Others assisted me along the way as well, maybe more than they know, although I have tried to tell them how much I appreciate their support, and their prayers, and their text messages. I love that at my age, 49, I can reach out and ask for what I need without worrying if people will consider me “needy.” I was needy last week, and so ask I did. I’m not sure I could have completed my assignment—or even gotten on the plane—with any sense of grace or aplomb if I hadn’t been sustained by such loving souls.

I’ve Got Mail

 

Sunflowers by Pat Coakley, http://www.patcoakley.com

 

In my inbox I find an email from one of the precious young people I had the pleasure of studying with at Vanderbilt University Divinity School a few years back, when I decided that a college campus would be a good place to have a mid-life crisis. Surrounded by thoughtful twenty-somethings who were convinced they could change the world, I learned a lot about God, and myself, and the human condition.

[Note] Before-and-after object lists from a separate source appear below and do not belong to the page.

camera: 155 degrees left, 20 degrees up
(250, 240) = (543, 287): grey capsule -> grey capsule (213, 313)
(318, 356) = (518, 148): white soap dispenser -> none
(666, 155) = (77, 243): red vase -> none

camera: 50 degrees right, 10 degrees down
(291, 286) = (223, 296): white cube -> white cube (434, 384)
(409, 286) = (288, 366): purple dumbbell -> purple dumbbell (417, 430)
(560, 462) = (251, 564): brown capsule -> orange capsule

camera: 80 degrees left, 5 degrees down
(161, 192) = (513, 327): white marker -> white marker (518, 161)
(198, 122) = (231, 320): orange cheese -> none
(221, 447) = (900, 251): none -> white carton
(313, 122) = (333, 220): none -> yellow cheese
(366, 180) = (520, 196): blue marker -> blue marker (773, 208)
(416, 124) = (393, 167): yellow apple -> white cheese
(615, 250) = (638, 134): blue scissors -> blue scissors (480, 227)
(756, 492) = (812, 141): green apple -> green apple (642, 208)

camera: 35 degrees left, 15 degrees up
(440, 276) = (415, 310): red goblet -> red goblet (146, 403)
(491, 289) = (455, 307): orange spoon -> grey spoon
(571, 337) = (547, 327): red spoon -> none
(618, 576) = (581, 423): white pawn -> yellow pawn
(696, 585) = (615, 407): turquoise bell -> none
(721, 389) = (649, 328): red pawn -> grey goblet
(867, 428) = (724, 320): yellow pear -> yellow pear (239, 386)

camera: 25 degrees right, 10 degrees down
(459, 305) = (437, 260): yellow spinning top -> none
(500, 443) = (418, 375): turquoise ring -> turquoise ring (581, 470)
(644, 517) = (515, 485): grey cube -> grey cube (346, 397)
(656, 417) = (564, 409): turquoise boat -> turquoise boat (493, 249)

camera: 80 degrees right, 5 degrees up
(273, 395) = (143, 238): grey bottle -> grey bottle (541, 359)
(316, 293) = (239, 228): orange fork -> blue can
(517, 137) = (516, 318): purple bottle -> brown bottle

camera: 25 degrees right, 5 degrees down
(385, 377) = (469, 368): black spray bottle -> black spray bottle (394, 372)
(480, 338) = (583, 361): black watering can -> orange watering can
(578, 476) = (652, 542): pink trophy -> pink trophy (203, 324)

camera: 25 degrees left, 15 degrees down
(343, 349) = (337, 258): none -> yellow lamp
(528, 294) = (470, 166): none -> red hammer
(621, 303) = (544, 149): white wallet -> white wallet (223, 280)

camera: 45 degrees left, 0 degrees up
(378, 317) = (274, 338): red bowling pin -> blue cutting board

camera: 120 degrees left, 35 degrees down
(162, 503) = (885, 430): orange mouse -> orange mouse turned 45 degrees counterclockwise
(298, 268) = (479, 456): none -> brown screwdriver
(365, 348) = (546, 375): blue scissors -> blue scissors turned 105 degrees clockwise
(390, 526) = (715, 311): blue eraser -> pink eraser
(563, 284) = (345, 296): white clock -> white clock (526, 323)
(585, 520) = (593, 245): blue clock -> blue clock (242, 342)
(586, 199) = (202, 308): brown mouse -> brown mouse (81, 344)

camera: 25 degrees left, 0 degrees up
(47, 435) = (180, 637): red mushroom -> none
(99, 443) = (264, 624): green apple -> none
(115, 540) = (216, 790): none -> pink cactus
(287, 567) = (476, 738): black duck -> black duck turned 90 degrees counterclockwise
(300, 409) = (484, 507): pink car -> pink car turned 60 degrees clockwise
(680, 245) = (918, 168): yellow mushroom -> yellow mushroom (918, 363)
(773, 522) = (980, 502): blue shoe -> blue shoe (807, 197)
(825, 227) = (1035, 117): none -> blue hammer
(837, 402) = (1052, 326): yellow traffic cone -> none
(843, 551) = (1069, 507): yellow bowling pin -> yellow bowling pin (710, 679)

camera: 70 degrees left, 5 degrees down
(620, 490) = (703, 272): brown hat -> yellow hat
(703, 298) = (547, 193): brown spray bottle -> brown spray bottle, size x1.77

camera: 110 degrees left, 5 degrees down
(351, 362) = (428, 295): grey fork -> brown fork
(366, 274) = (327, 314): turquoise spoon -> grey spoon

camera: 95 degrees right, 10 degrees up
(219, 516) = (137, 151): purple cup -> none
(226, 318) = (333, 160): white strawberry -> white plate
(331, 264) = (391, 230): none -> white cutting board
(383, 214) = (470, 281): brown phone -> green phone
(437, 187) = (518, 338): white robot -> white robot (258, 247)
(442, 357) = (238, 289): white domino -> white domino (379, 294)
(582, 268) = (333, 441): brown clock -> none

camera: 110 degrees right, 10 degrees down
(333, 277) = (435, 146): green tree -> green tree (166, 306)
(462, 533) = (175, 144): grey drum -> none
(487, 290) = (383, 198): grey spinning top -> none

She was thinking of me, she said in her email, and wanted me to know that on a bulletin board in her office rests a note I wrote her in the spring of 2007. Reading it never fails to cheer her up when she’s having a bad day. Words matter.

I don’t remember writing the note, as these days I’m often unsure as to whether I’ve brushed my teeth before leaving the house. And I haven’t a clue what I might have said to her. But I remember this lovely young woman, studying to become a preacher and dedicating herself to working for good. She gives me hope.